The San Francisco Giants finished 2022 with a .500 record of 81 wins and 81 losses. Unfortunately, the Giants are in the same National League West as the 111-game-winning Los Angeles Dodgers and the explosive – and free-spending – San Diego Padres, so progress into the top two spots in the division will be a challenge.
The Giants start the season on the road, facing an old rival in the New York Yankees. After a pit stop in Chicago to face the White Sox, the Giants open their home slate at Oracle Park with the visit of the Kansas City Royals for a four-game series beginning on Friday, April 7. The Giants also have home series with the Los Angeles Dodgers, New York Mets, and St. Louis Cardinals before the end of April.
Here are three questions for the Giants ahead of the 2023 season.
Three Key Questions
Can the pitching pin down the Dodgers and Padres?
Being in the NL West is a problem that the Giants can’t do anything about. The balanced schedule – that sees all MLB teams play fewer games in their own division and take on all 29 other franchises during the season – helps the Giants as much as any team in the league. Playing against those lineups in LA and San Diego too often can really wear a pitcher down mentally. The Giants have Logan Webb and Alex Cobb as top-of-the-rotation guys, while the pitching depth is more than adequate. Even so, they will have to pitch their way to series wins against the big dogs at some point. Losing Carlos Rodon is huge.
Is there a star to lean on?
Losing Carlos Correa really hurts (his free agency nonsense was some of the weirdest stuff in baseball history), as does not signing a true superstar like Aaron Judge. This lineup is perfectly competent everywhere you look but has no players or positions that particularly stand out. That is fine for the regular season and getting above .500, but pushing on a team requires an X-factor. The stability is nice, but the Giants must add something during the season if they push for a playoff spot.

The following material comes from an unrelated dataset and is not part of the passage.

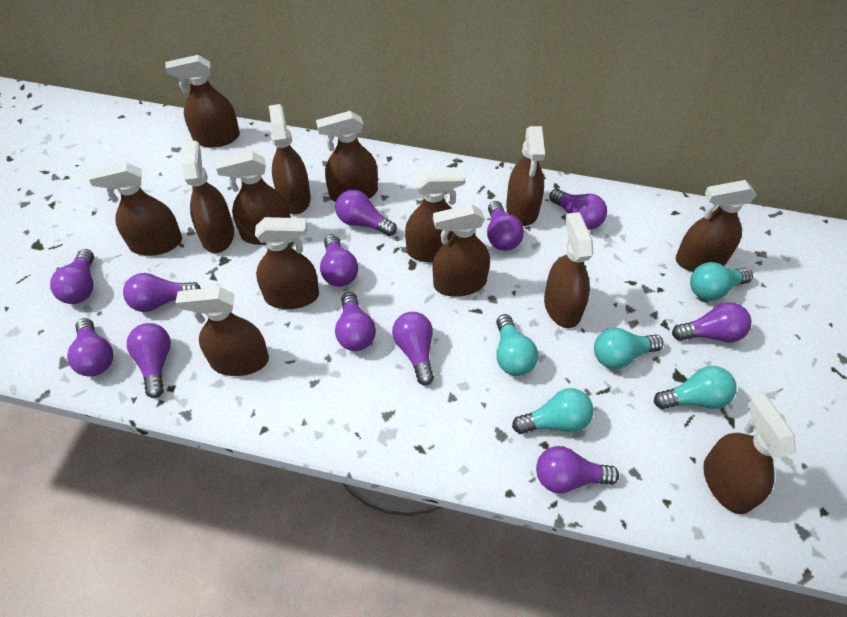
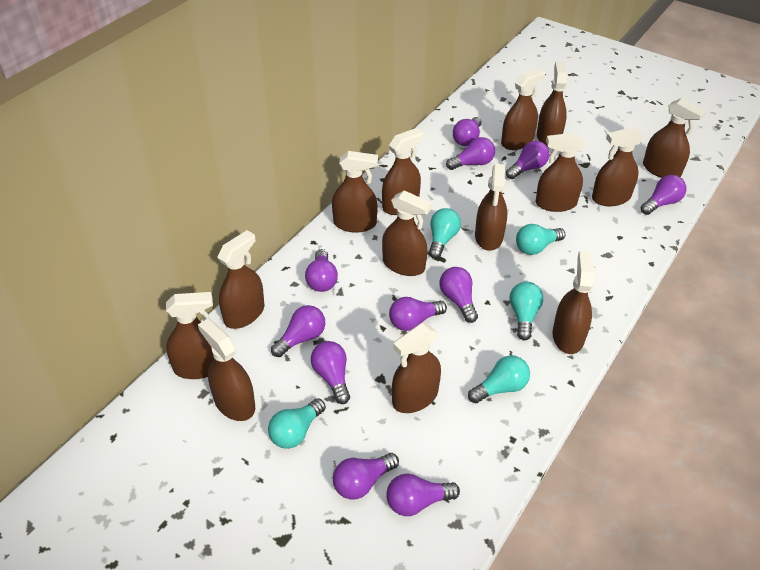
purple light bulb: 12 -> 11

Can they make the bullpen work less?
The Giants’ bullpen logged the fifth-most innings pitched in the league last season. They averaged over four innings of relief per game, which is really too high for a tea looking to be a contender. Using that many bullpen arms consistently reduces the number of options a manager has, potentially taking key relievers out in crucial situations as they have recently been used. The Giants need to find a way to get their starters to work longer in games, opening up bullpen options later in the year.